An updated proposal for the expansion of Carnegie State Vehicular Recreation Area shows a new network of trails for motorcycles and other off-road vehicles surrounding parts of the Corral Hollow Creek watershed that the state hopes to protect.
The proposed plan, on display at the state’s general plan booth at Carnegie SVRA Saturday, Nov. 16, rejects the more intense uses previously proposed, such as open access to off-trail riding, which is allowed on some parts of the 1,540-acre park on the south side of Corral Hollow Canyon.
Instead, the state would establish trails for intermediate and advanced riders in the 3,478-acre expansion area.

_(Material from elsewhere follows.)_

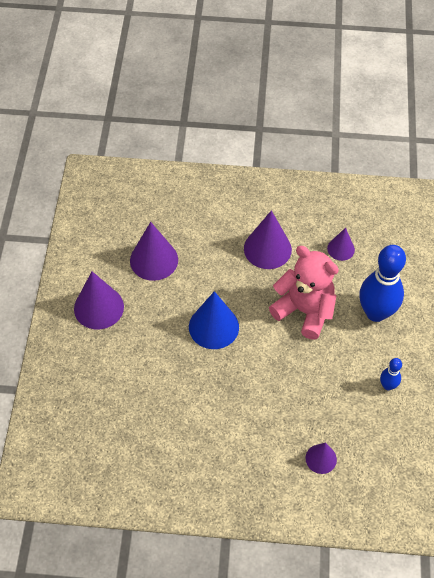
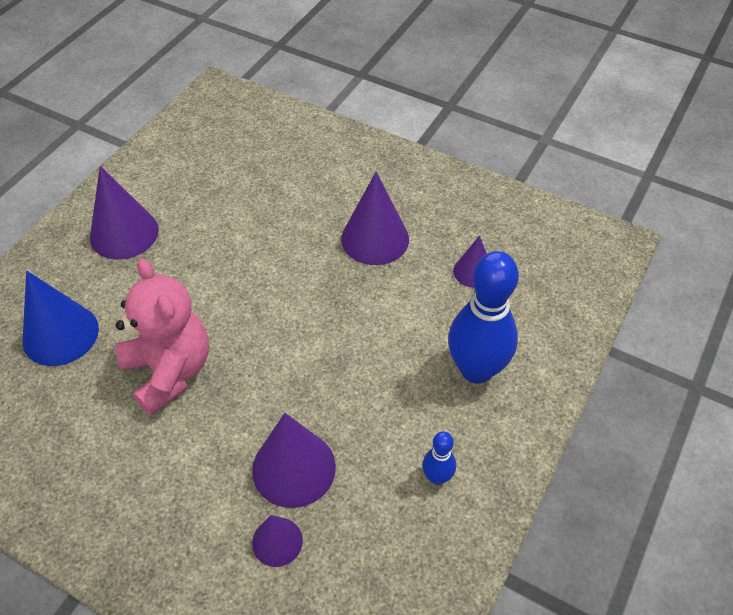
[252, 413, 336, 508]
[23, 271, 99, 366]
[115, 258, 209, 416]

Some places, including about 500 acres of streams that flow into Corral Hollow Creek and the remnants of the 110-year-old Tesla town and coal mine, will be off-limits to riders.
State Department of Parks and Recreation maintenance chief Randy Caldera, acting superintendent of Carnegie, was at the department’s general plan booth Saturday to explain the plan and get feedback from the public.
“If we’re completely off base, then we’ll probably regroup and come back to the table and see where we missed the target,” Caldera said.
Caldera acknowledged that some people, including folks who commented at a Nov. 12 workshop at Amador Valley High School in Pleasanton, want to restrict access to back-country trails.
Bill Parker of Castro Valley said he’s been riding at Carnegie for more than 40 years, ever since it was privately owned land before the state’s purchase of the property in 1980.
“They’ve done a really good job of taking care of the real estate, making sure the drainage is proper, making sure the trails are properly marked,” Parker said. “The people who ride here regularly … know that if we don’t use it properly, we could lose it.”
Gary Hoover of Martinez also has seen activity at the park change in the 44 years he has ridden the back-country trails.
“Having ridden out here my whole life, I do miss just going where you want to go, but I understand that if we’re going to have more land available to us, it’s good progress,” he said.
He said that riders want more trails to keep existing trails from getting too crowded.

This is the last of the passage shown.